Wednesday, June 19, 2013

Methodist Week: Deep Dish Berry Cobbler

It's Day 3 of Methodist Week, halfway through, and I've got something a little different for you: Dessert!  (See Methodist Week Days 1 and 2 here.)

I don't make a lot of desserts, being that I'm a Type 1 diabetic, and, even with an insulin pump, that's a lot of carbs to compensate for.  In this case, though, I was making something pretty easy for dinner (the Chicken au Gratin ), and I had a ton of fruit.  Cobbler to the rescue!

You guys. . .this cobbler is so good.  Dennis ate most of his before dinner actually started.  It's a really simple recipe, and if you bring this to a gathering of any kind, I guarantee it'll be one of the first things to be gone.

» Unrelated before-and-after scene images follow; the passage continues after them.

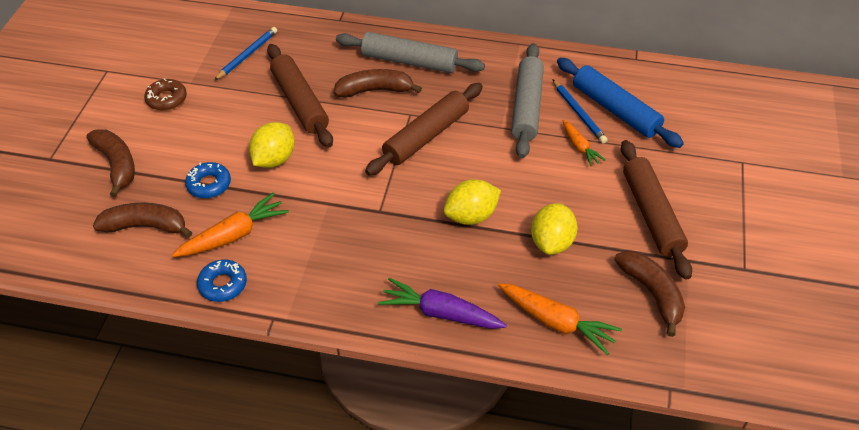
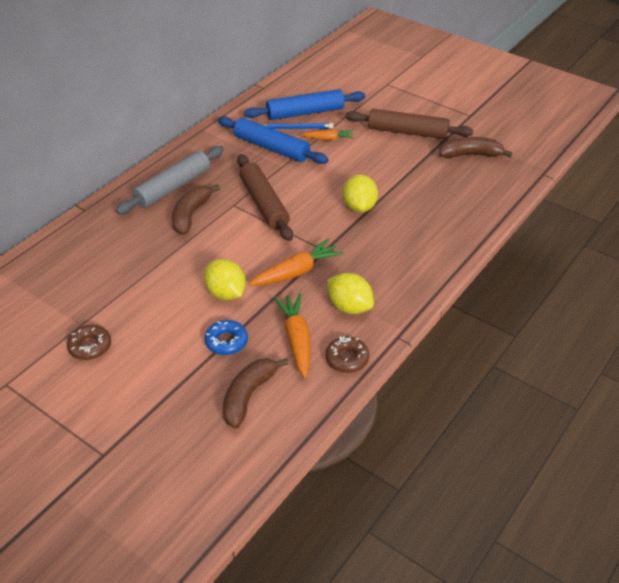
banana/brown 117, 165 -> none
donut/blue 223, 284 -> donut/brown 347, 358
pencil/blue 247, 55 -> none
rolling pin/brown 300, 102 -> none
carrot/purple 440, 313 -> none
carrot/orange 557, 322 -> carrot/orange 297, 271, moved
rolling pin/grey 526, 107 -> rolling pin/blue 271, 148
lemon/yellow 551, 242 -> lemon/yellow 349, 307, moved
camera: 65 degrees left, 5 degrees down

This cookbook ventured outside of North Carolina and comes from Eden Prairie United Methodist Church in Eden Prairie, MN.  It's circa 1974, so I was pretty sure I wouldn't come up with much in the way of the person who contributed the recipe (Myrtle Mitchell), and I was right.  It's so weird how I'm not finding anything.  Obits, random information. . .there's nothing!

Anyway, super-simple cobbler here.  Make it with all the summer berries that are taking over the world as we speak.  I made this one almost exactly as-is in the recipe, and it was perfection.

Deep Dish Berry Cobbler

Makes 6-ish servings

Original recipe:


1/2 cup butter
3/4 cup all-purpose flour
1 cup sugar, divided into 3/4 cup and 1/4 cup 
3/4 cup milk
2 cups fresh berries (I used blueberries and strawberries.  Use whatever you want.)

Preheat oven to 400°F.

Notice that the way your ingredients are arranged makes a lovely photo.  Take said photo.

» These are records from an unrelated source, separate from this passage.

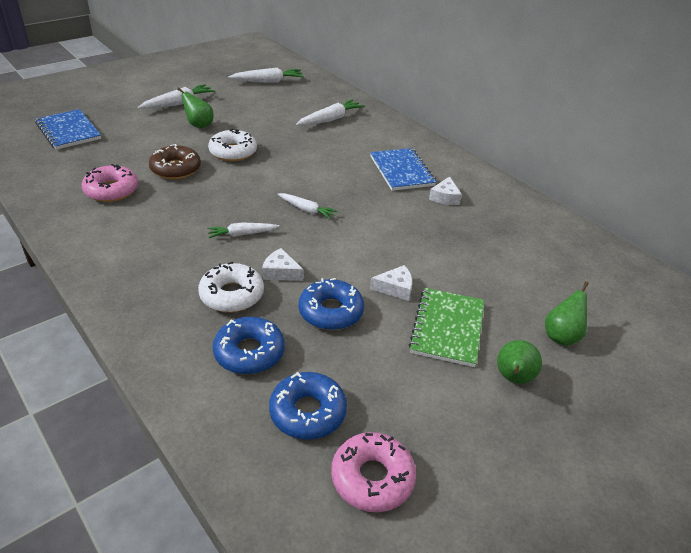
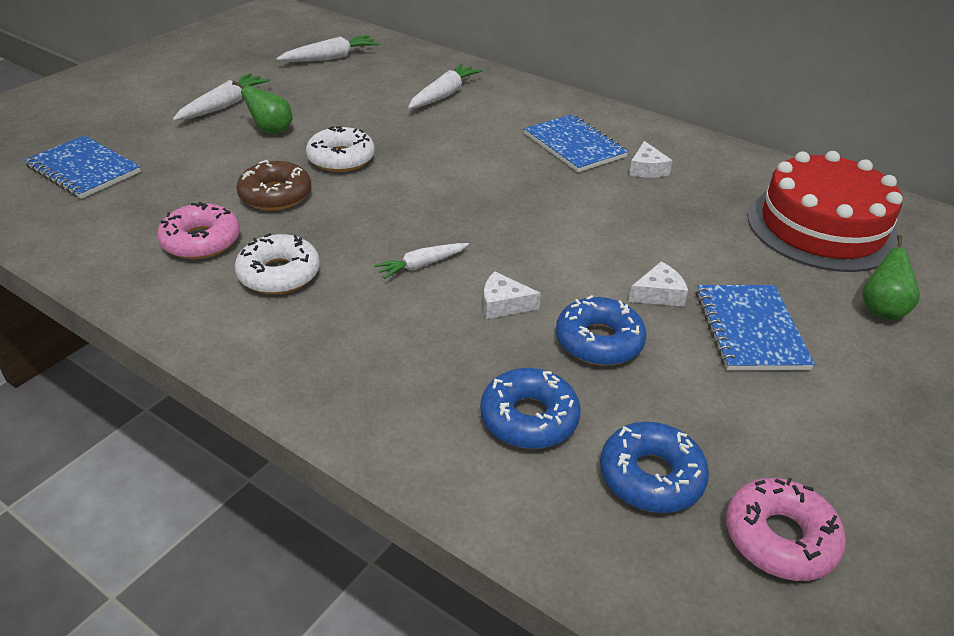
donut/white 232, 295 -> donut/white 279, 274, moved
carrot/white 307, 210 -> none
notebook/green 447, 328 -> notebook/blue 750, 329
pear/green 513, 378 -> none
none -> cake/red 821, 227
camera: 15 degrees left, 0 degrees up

Combine butter, flour, 3/4 cup sugar, and milk.

Pour into a greased 2-qt. casserole dish.  Top with berries and sprinkle with remaining sugar.

Bake for 35-40 minutes, until cobbler is golden brown.  Remove from over, photograph extensively, and serve with ice cream, if you have it.  (We didn't have ice cream, but the recipe says to do it that way, and I bet it's amazing.  It's amazing either way, though.)